Vietnam and the Mass Media
The US administration, unlike-most governments at war, made no official attempt to censure the reporting in the Vietnam War. Every night on colour television people saw pictures of dead and wounded marines. Dean Rusk, US Secretary of State, pointed out that: "This was the first struggle fought on television in everybody's living room every day... whether ordinary people can sustain a war effort under that kind of daily hammering is a very large question."
Newspaper reporters and television commentators were free to question the wisdom of fighting the war. Military leaders accused their critics of being "unpatriotic" and guilty of "helping the enemy." The Generals were especially angered by the way the media covered the Tet Offensive.
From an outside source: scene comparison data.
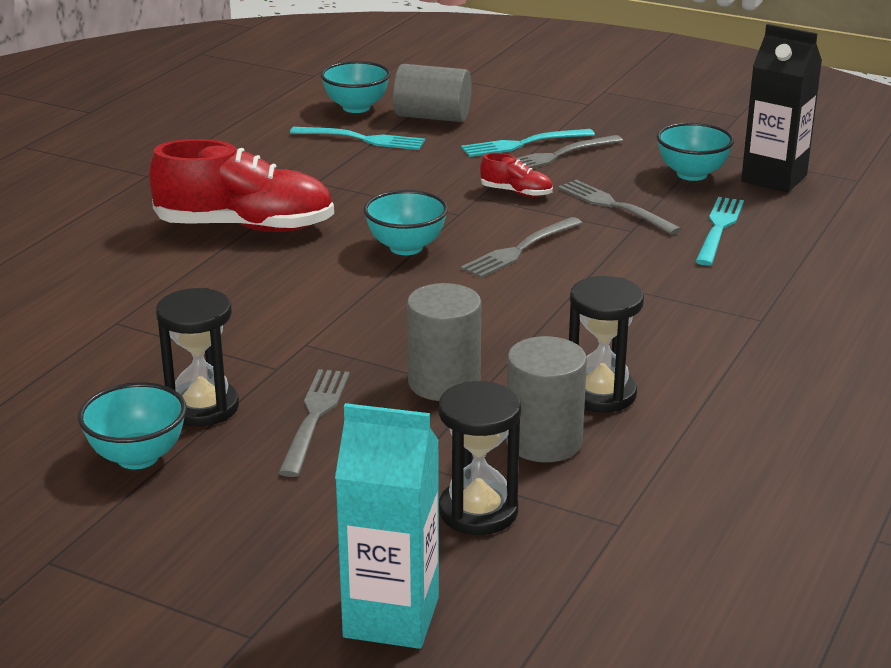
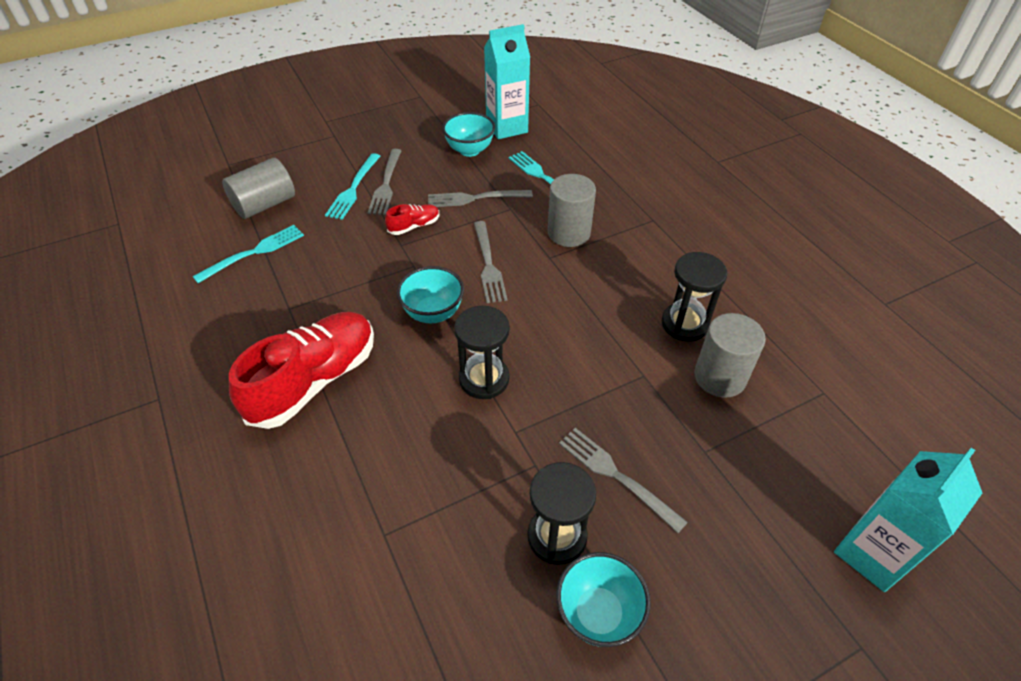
camera: 55 degrees left, 20 degrees up
(356, 107) = (201, 230): turquoise bowl -> none
(444, 383) = (621, 386): grey cylinder -> grey cylinder (569, 233)
(478, 511) = (778, 448): black hourglass -> black hourglass (484, 379)
(774, 178) = (507, 127): black carton -> turquoise carton

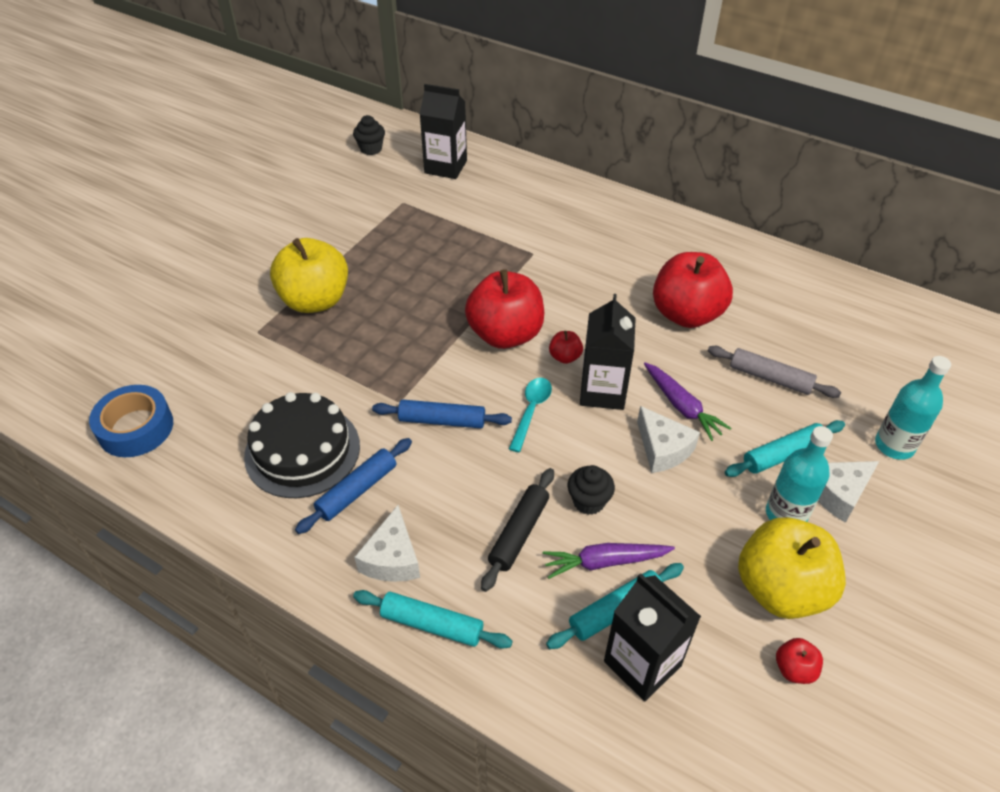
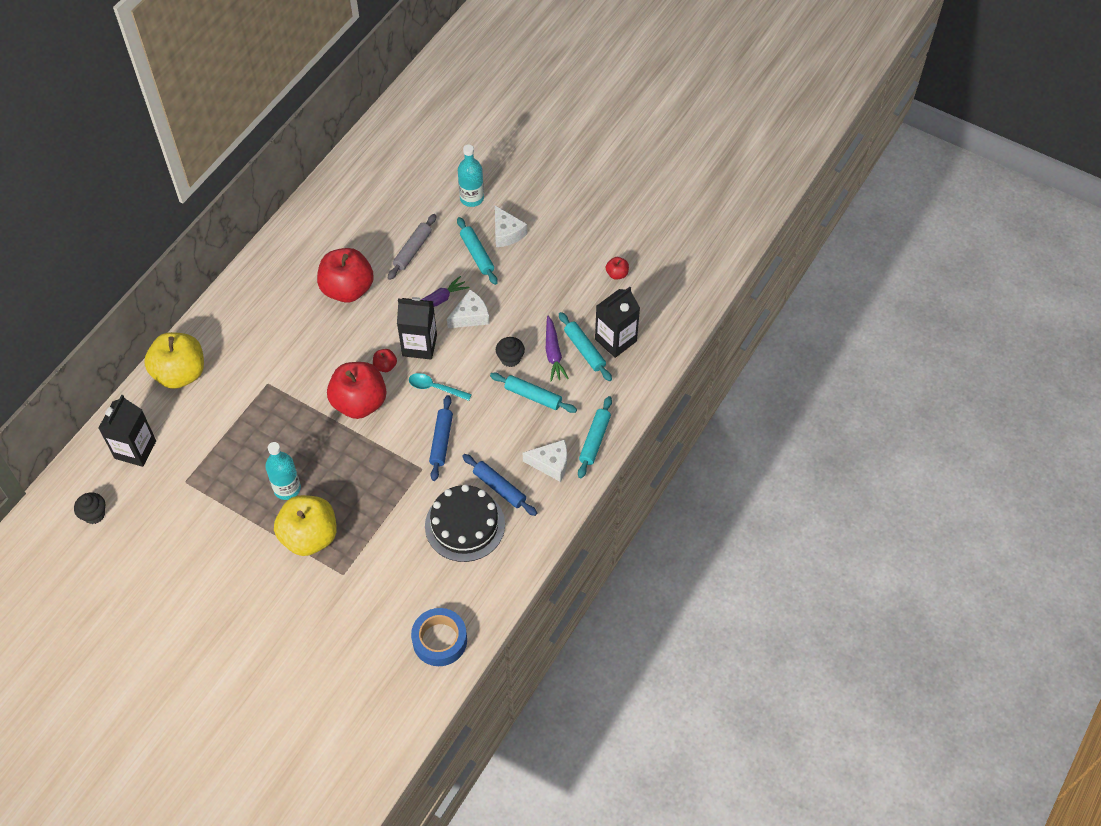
camera: 90 degrees left, 10 degrees up
(519, 533) = (533, 396): black rolling pin -> turquoise rolling pin
(780, 589) = (570, 272): yellow apple -> yellow apple (180, 373)
(786, 514) = (521, 261): turquoise bottle -> turquoise bottle (287, 488)

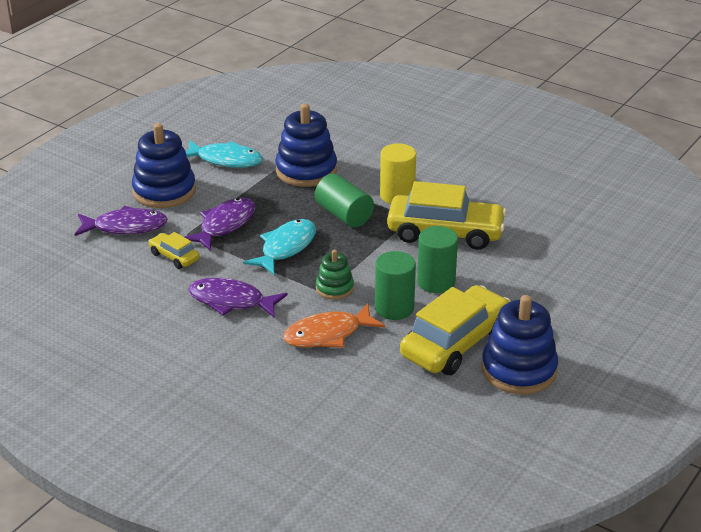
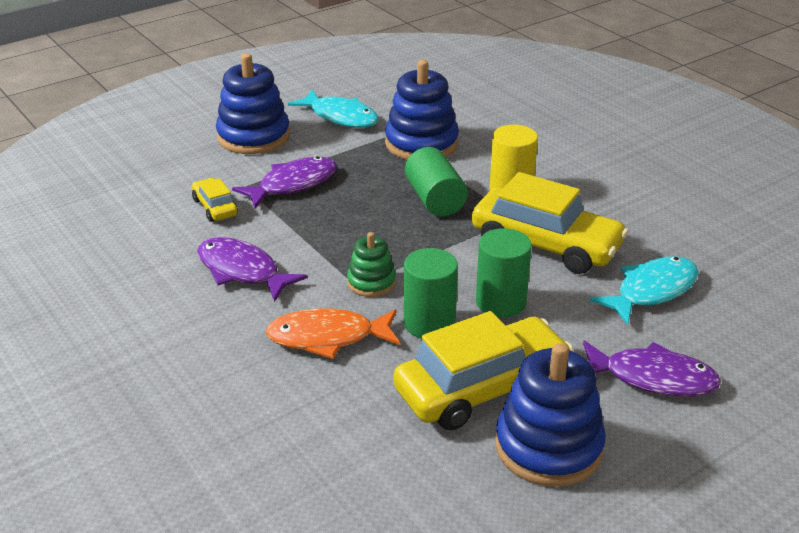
camera: 20 degrees right, 0 degrees up
(126, 227) = (187, 166): purple fish -> purple fish (652, 378)
(286, 248) = (344, 223): turquoise fish -> turquoise fish (651, 291)

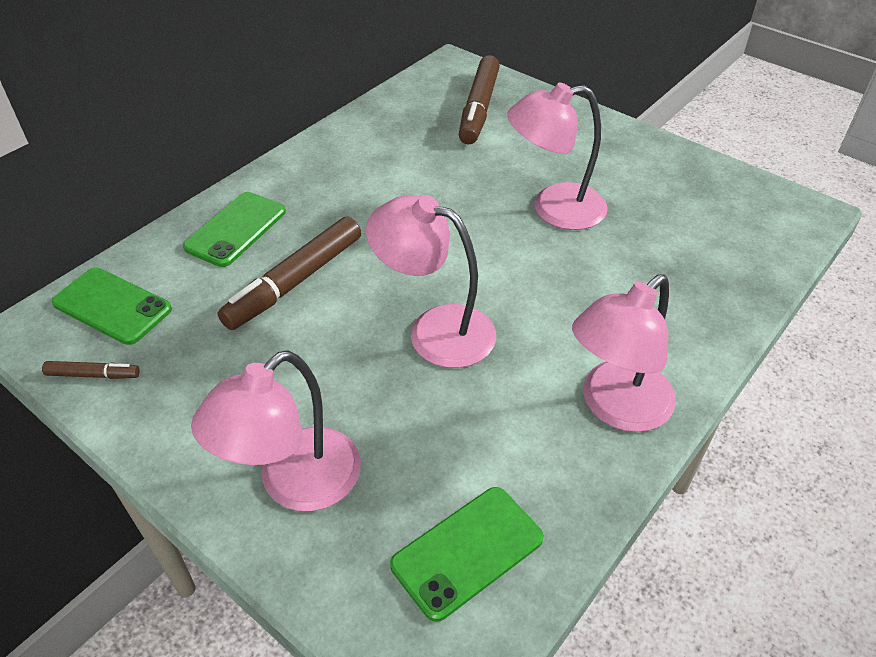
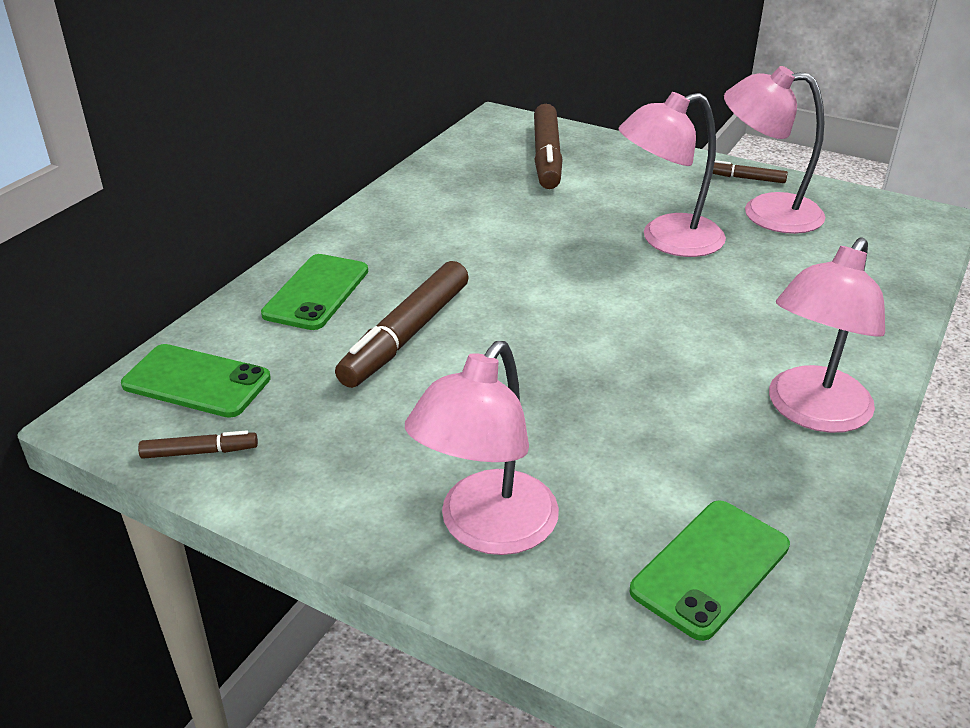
camera: 10 degrees left, 10 degrees down
(435, 330) = (585, 364): pink lamp -> pink lamp (765, 212)
(650, 149) = (746, 178): none -> brown marker

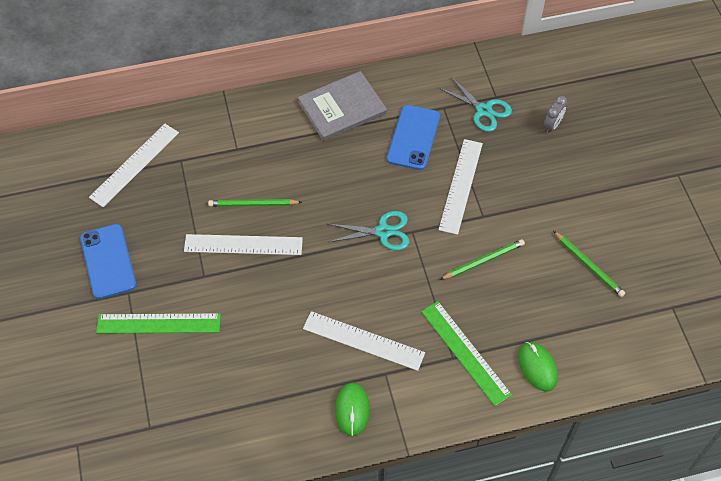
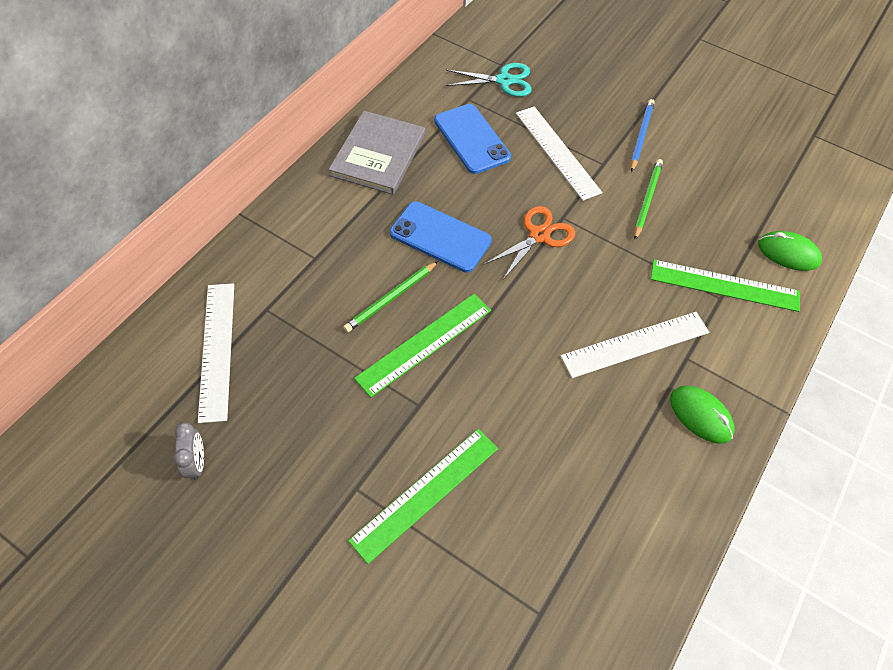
camera: 45 degrees left, 0 degrees up
(108, 261) = (296, 474): blue phone -> blue phone (440, 237)
(243, 244) = (424, 343): white ruler -> green ruler
(383, 232) = (539, 235): turquoise scissors -> orange scissors
(534, 215) = (641, 136): none -> blue pencil
(552, 125) = (570, 59): grey clock -> grey clock (197, 462)
(589, 265) = (724, 146): green pencil -> none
General Maxwell Taylor wrote later: "The picture of a few flaming Saigon houses, presented by a gloomy-voiced telecaster as an instance of the destruction caused in the capital, created the inevitable impression that this was the way it was in all or most of Saigon."
Admiral Grant Sharp was another critic of the mass media. He argued: "The reality of the 1968 Tet offensive was that Hanoi had taken a big gamble and had lost on the battlefield, but they won a solid psychological victory in the United States." Sharp believed that the biased reporting of the Tet offensive convinced the American public and the government that the war was being lost and the only option was to withdraw from Vietnam.
One of the most influential acts during the war was the decision of Life Magazine to fill one edition of its magazine with photographs of the 242 US soldiers killed in Vietnam during one week of the fighting.
It was this type of reporting that encouraged General William Westmoreland, commander of US troops in Vietnam, to accuse the mass media of helping to bring about a National Liberation Front victory. However, defenders of the mass media claimed that reporters were only reflecting the changing opinions of the American people towards the war.
Public opinion polls carried out at the time suggest that the tax increases to pay for the war and the death of someone they knew, were far more influential than the mass media in changing people's attitude towards the war.
Primary Sources
(1) George Lansbury, Looking Backwards and Forwards (1935)
(2) Michael Parris, The American Film Industry and the Vietnam War (1987)
The American film industry can hardly be accused of ignoring the Vietnam War. But what it has ignored are some of the more unpleasant aspects of that conflict. No film has yet presented any real justification for Americans going to South East Asia other than in the most vague terms such as "treaty obligations". No American feature has dealt with the end of the war, the withdrawal of American troops in 1973 or the subsequent fall of Saigon in 1975. It appears that Americans have yet to come to terms with defeat and it seems fashionable to soften the truth with phrases like "the war that nobody won"... All of which diverts attention from the harsh reality - that America suffered a costly military defeat. Other aspects of the war have also been ignored in the cinema's view of events. There has been no mention of the defoliation programmes or reference to other chemical weapons; nor of the massive bombing campaigns against North Vietnam or Laos.
The most recent features have dealt with commando raids into present-day Vietnam to release prisoners-of-war still held by the communists. Uncommon Valor (1983), Missing in Action (1984) and the phenomenally successful Rambo have all shown that the communists can be beaten and have attempted to restore military self-respect.